Cheating has never been my thing. While I have friended many of the opposite sex, I haven't gotten too personal with most. Doesn't matter what the book cover looks like, you would have to read the pages to understand the story. As they say, ' you shouldn't judge a book by it's cover'. You have to keep it real, with respect. For me, it was a situation where I was 'hated' because of how someone else felt love and confidence with sharing intimate thoughts, with me. A jealous wife has made me an enemy on more than one occasion. Through no doings of my own and someone she may have never met.

It's interesting how many people will judge another based on rumors they have been told. How many true relationships, friendships and families have been destroyed by rumors. Most often small facts twisted into large lies. I think the saddest part is when someone has known someone else forever, and yet when they hear a rumor, they jump to the conclusion it's truth. Yet they have known the truth with their own eyes long before they heard the rumor. 

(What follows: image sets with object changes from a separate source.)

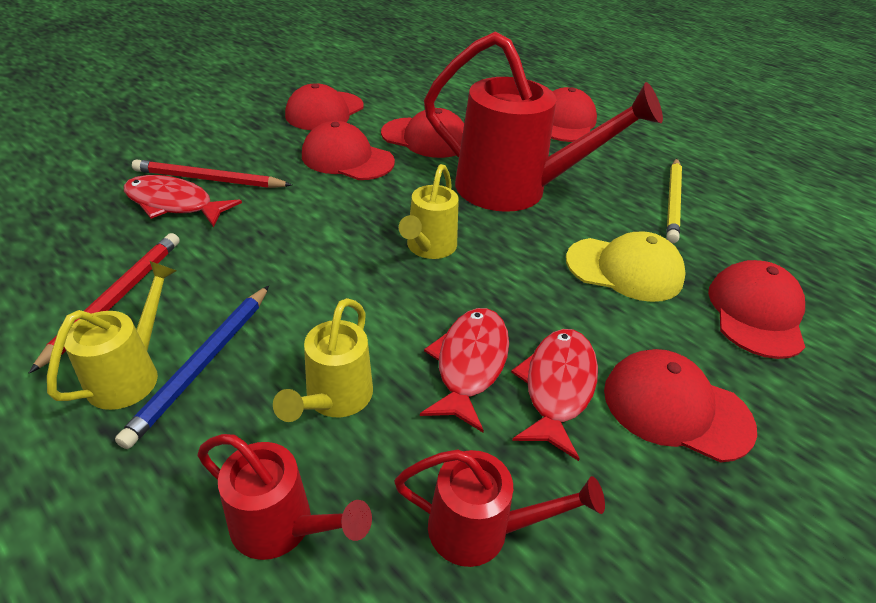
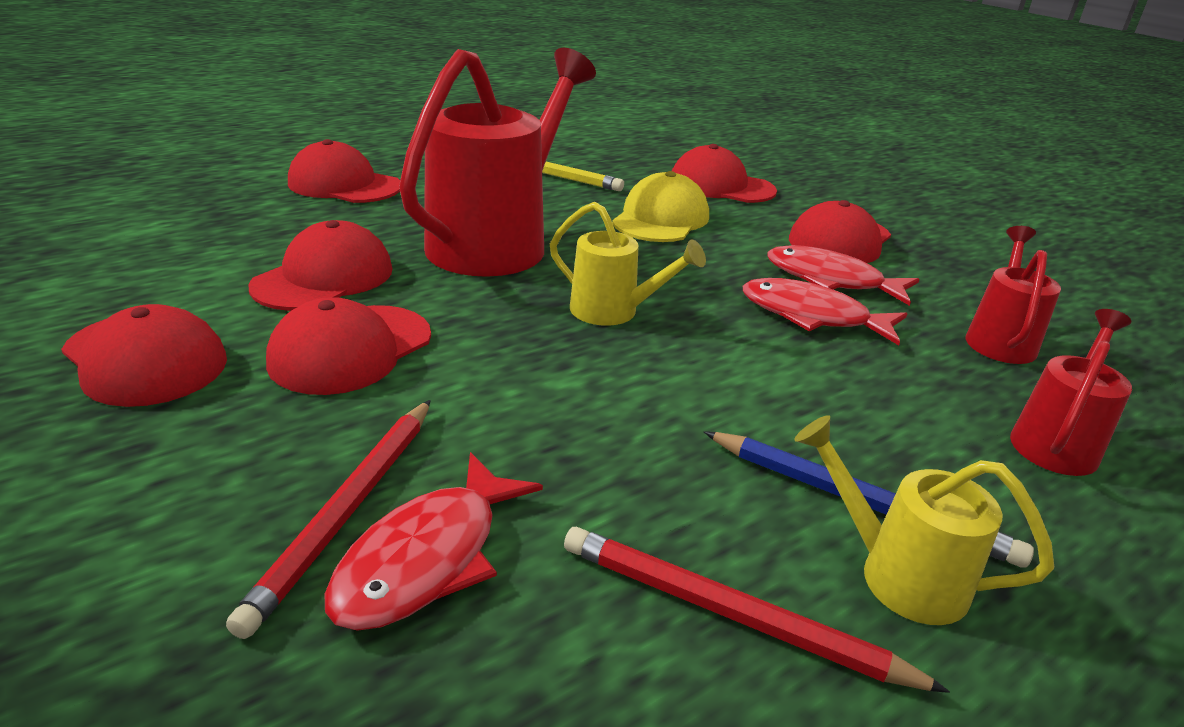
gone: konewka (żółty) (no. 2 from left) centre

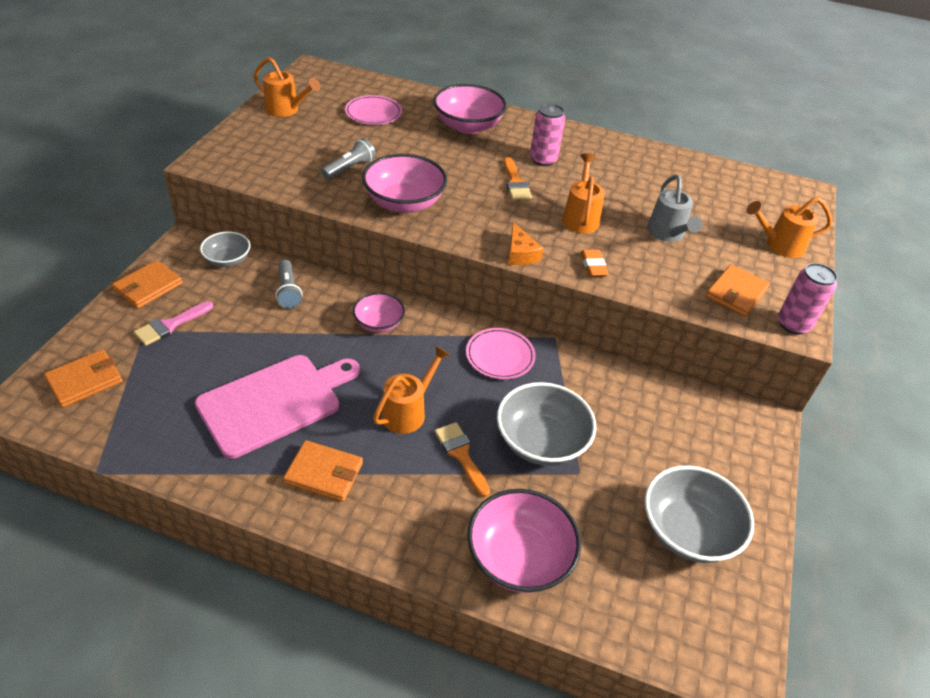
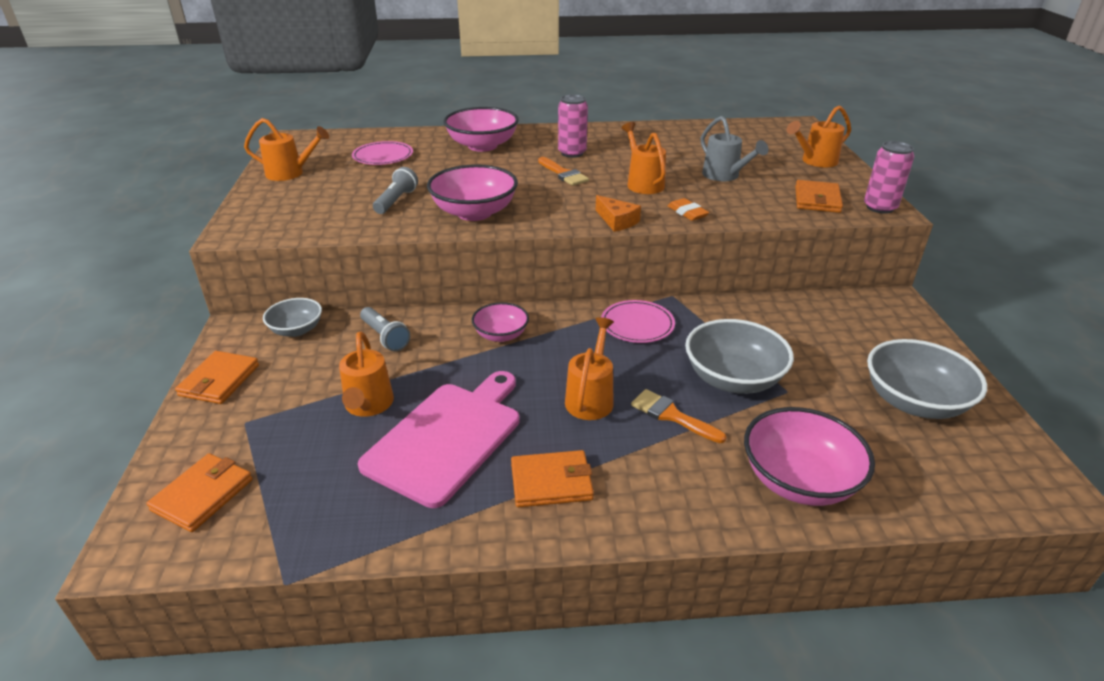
gone: pędzel (różowy) middle left
new: konewka (pomarańczowy) (no. 2 from left) middle left

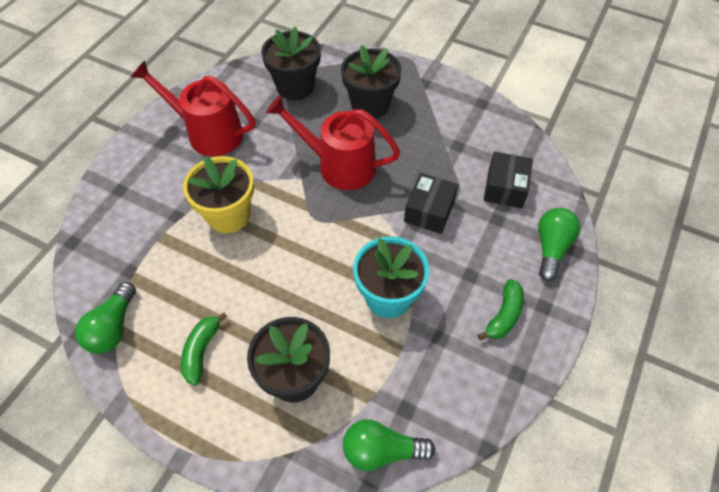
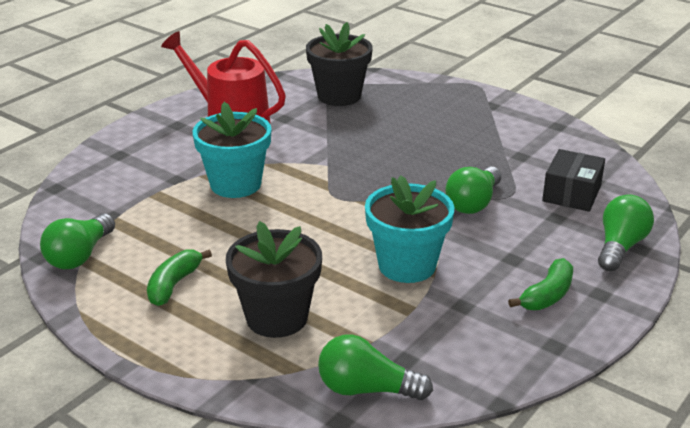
gone: konewka (czerwony) (no. 2 from left) top centre; doniczka (czarny) (no. 3 from left) top centre
swapped: pudełko (czarny) (no. 1 from left) centre to żarówka (zielony) (no. 3 from left) middle right
repainted: doniczka (żółty) middle left to doniczka (turkusowy) (no. 1 from left) centre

Times cause changes. The system, schools and laws by which we live have changed from one generation to the next. Just because something doesn't happen with your generation, doesn't mean it didn't happen in generations before you. Judging someone by things that happened before you were born can be tragic. Laws can differ from one state to the next and one country to another. 'Right and wrong' have been clouded and confused because of many of societies rules.

A favorite saying of mine is "God knows my heart, God knows my intentions, and God knows what they did". One place you can always find comfort and know the rules haven't changed is with the Lord. He knows the truth, and He knows who lies. When you live "with God watching your life" - You can live without conviction and walk in confidence that you are doing what's right, regardless of what people think and say. 

People tend to think everyone thinks like they do, that's why when they have done something to someone else, they fear that the other person will be returning to do something just as bad as well. When there are many who think differently. Some of us can move forward, others need revenge. Ever noticed when someone 'hates' you, everyone assumes that you 'hate' them in return.

Ever been accused of 'always bringing it up' after a bad situation. Ever thought maybe you were the one actually bringing it up with the allegations you've heard from rumors?  Maybe you're the one holding onto what you have heard, rather than getting to know someone and judge your own experiences rather than someone else's rumors. I'm sure your belief in the rumors has hindered your ability to have a true relationship with the other person. 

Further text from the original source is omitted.